- Aryaka is expanding its portfolio, in part leveraging its Secucloud acquisition
- It is now stressing managed services and its ability to meet the needs of SMEs
- Cato brings SASE services to Europe with new partner
- Adds Swisscom as a strategic investor
The closely-related SD-WAN and SASE (secure access service edge) sectors are among the hottest and fastest in the communications industry right now, and two of the leading players, Aryaka and Cato Networks, have been busy expanding their empires in different ways.
Aryaka, which has developed its business by building out its own international network of nearly 40 service points of presence (PoPs) and selling via channel partners, has just announced what it calls an “all-in-one” combined SD-WAN and SASE offering for enterprise customers of all sizes (until now it has been mainly focused on SD-WAN for large companies).
The new proposal is based on a new private layer 3 core platform built out to supplement the company’s existing private layer 2 network and leverages the company’s acquisition of Secucloud earlier this year: This new core platform enables Aryaka to offer more flexible, managed and affordable services to a broader range of customers with tiered packagaing and pricing, including SASE for small and medium-sized companies, which was Secucloud’s speciality. (See Aryaka announces "All-in-One" SD-WAN and SASE offerings for the cloud-first enterprise and hybrid workplace deployments.)
Steve Harrington, Aryaka’s managing director for Europe, Middle East and Africa (EMEA), says the development has been about nine months in development and will increase the company’s addressable market from about 100,000 enterprise users globally to about 400,000 and cuts the entry-level pricing for Aryaka’s services by about 50%, with commercial availability of the new SD-WAN services from next month and the SASE elements a few months later. In terms of the value of the addressable market for the company, Harrington says the realistic market the company can go after, where companies are ready to switch from traditional connectivity services such as MPLS to software- and cloud-based services, has probably grown three-fold to about $60-70 billion.
With this new arsenal of products, Aryaka is also ramping up its channel activities and highlighting its presence in China.
“We’re increasing our footprint into Russia, and we re-embedded in France recently... in EMEA, Germany, the UK, France, Netherlands, the usual suspects are our biggest markets that we're going to work through, and in Asia-Pacific it will be in China. We have three PoPs in China and we can provide in China what nobody else can... so that's an aggressive market for us. We particularly go after organisations who have a presence in China. Because we can solve the problems that inevitably occur [and which are] very, very difficult for enterprises to manage – we solve those problems for them,” says Harrington, who notes that Alibaba is one of Aryaka’s key partners on the ground in China.
The expansion makes sense for Aryaka, reckons Scott Raynovich, Founder and Principal Analyst at Futuriom. “It’s important that Aryaka owns its own network at both Layer 2 and Layer 3 level and has made the Secucloud acquisition to integrate SASE functionality.
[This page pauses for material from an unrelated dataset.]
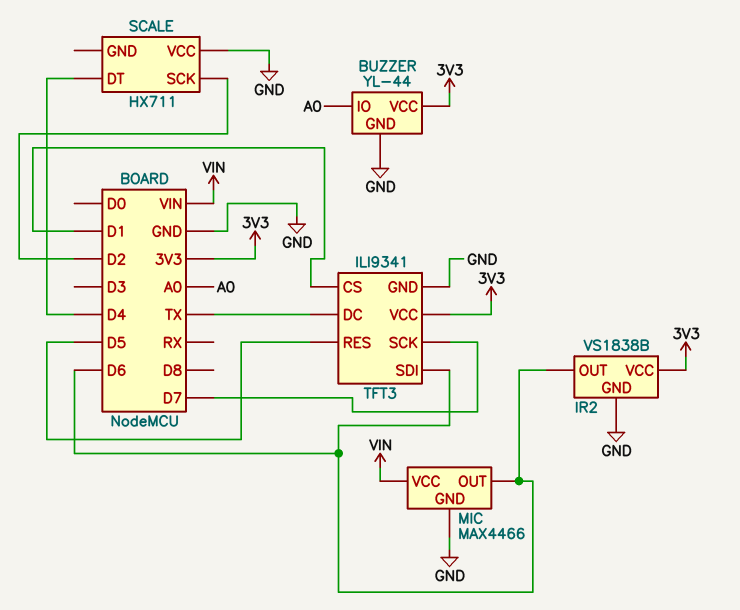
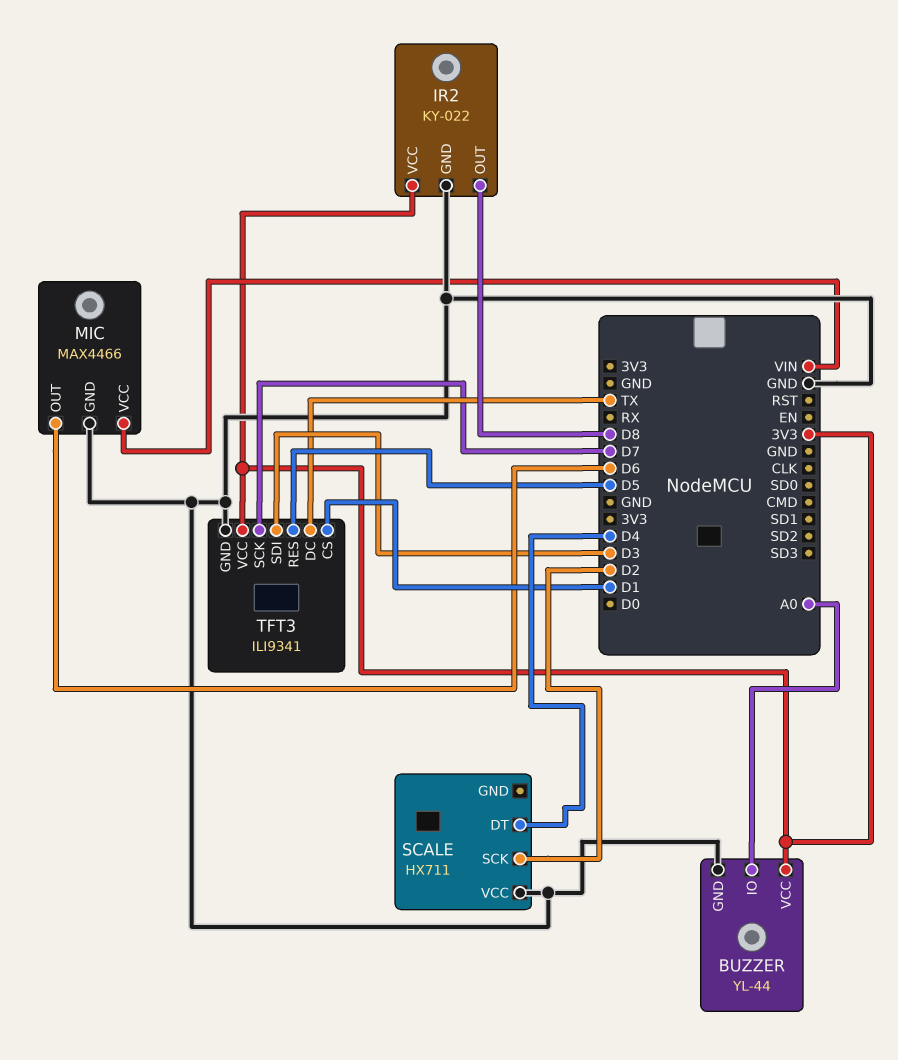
IR2: VS1838B -> KY-022
IR2 pin OUT: D6 -> D8
TFT3 pin SDI: D6 -> D3

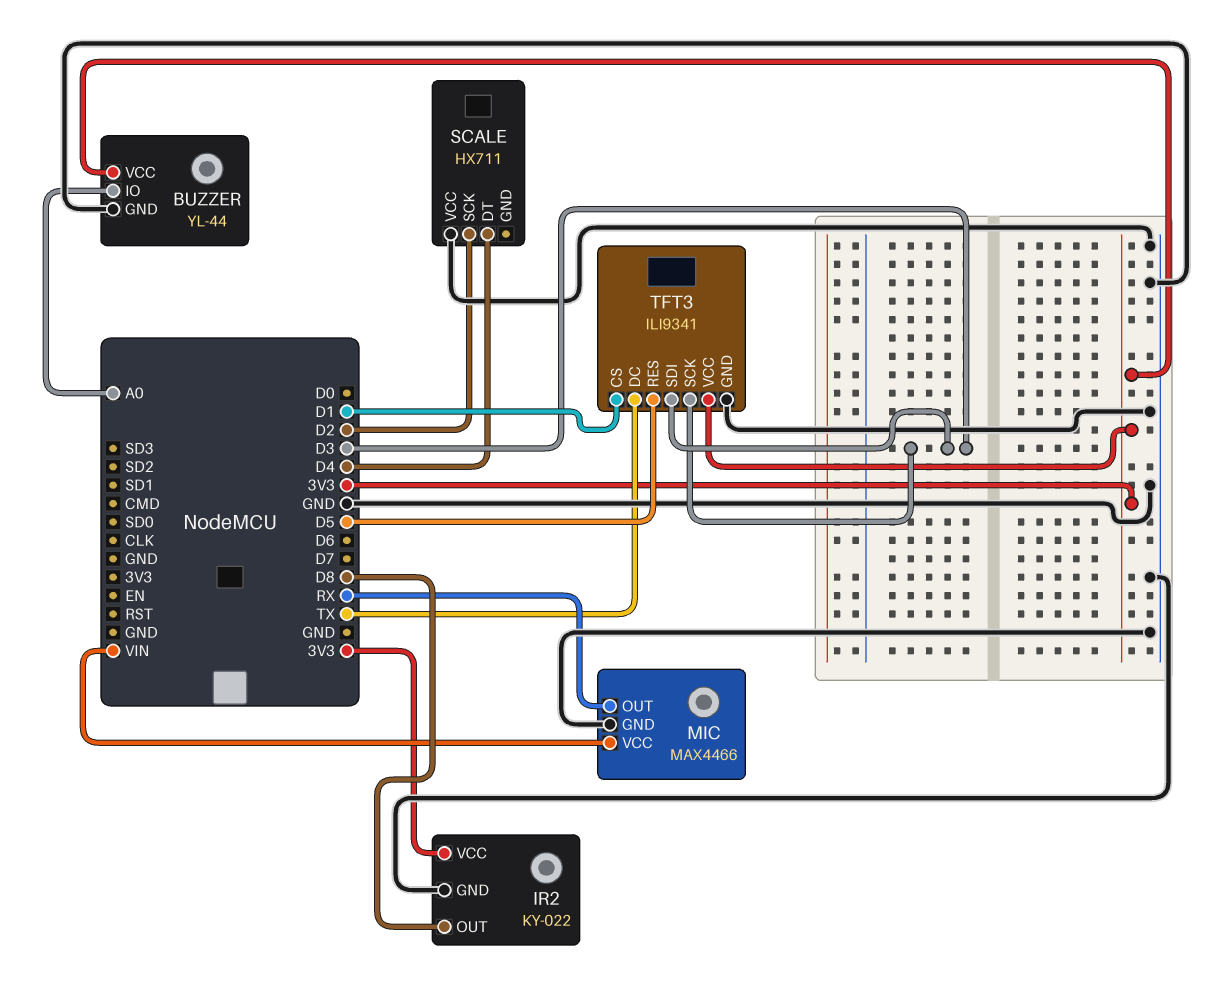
MIC pin OUT: D6 -> RX
TFT3 pin SCK: D7 -> D3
Likewise, because much of SASE is a bundling and integration story, it can be more powerful when the SASE portfolio is combined with network controls. This shows that Aryaka realizes that controlling the network and technology is the only way you are going to control performance and results for clients. While NaaS [network-as-a-service] overlays are growing in popularity, not all of them are delivered with SLAs or network control,” notes Raynovich.
Meanwhile, Cato Networks, which earlier this year achieved the incredible valuation of $2.5 billion following a new funding round of $200 million, has struck a partnership with enterprise communications specialist Horizon Telecom to take its SASE cloud services to European companies.
“Horizon Telecom has proven experience in providing SD-WAN and SASE solutions,” noted Mark Draper, EMEA Channel Director for Cato Networks. “[Its] unique, smart and flexible way of personally helping and supporting customers shows the added value that we want for our customers.”
Cato also announced a new strategic investment (value unknown) from Swisscom Ventures.
The news from Aryaka and Cato follows a report from respected analyst firm Dell’Oro Group that the value of the SD-WAN market during the third quarter of this year grew by 45% year-on-year, with Cisco the market leader, followed by Fortinet and VMware. “Enterprises are upgrading network infrastructures at accelerated rates compared to pre-pandemic times, and our research finds that the SD-WAN market is growing at strong double-digit rates in all regions of the world,” said Shin Umeda, VP at Dell’Oro. “Because SD-WAN is software-based technology, the global supply chain disruptions have had less of an effect compared to hardware-based networking products,” he added.
There are still plenty of players in the market, but the top six commanded 69% of the total value in the third quarter. Dell’Oro isn’t providing (for free) a value of the market, but it’s sizeable and getting bigger all the time: Raynovich’s Futuriom expects the SD-WAN market to be worth about $2.6 billion this year and grow to be worth $3.5 billion in 2022.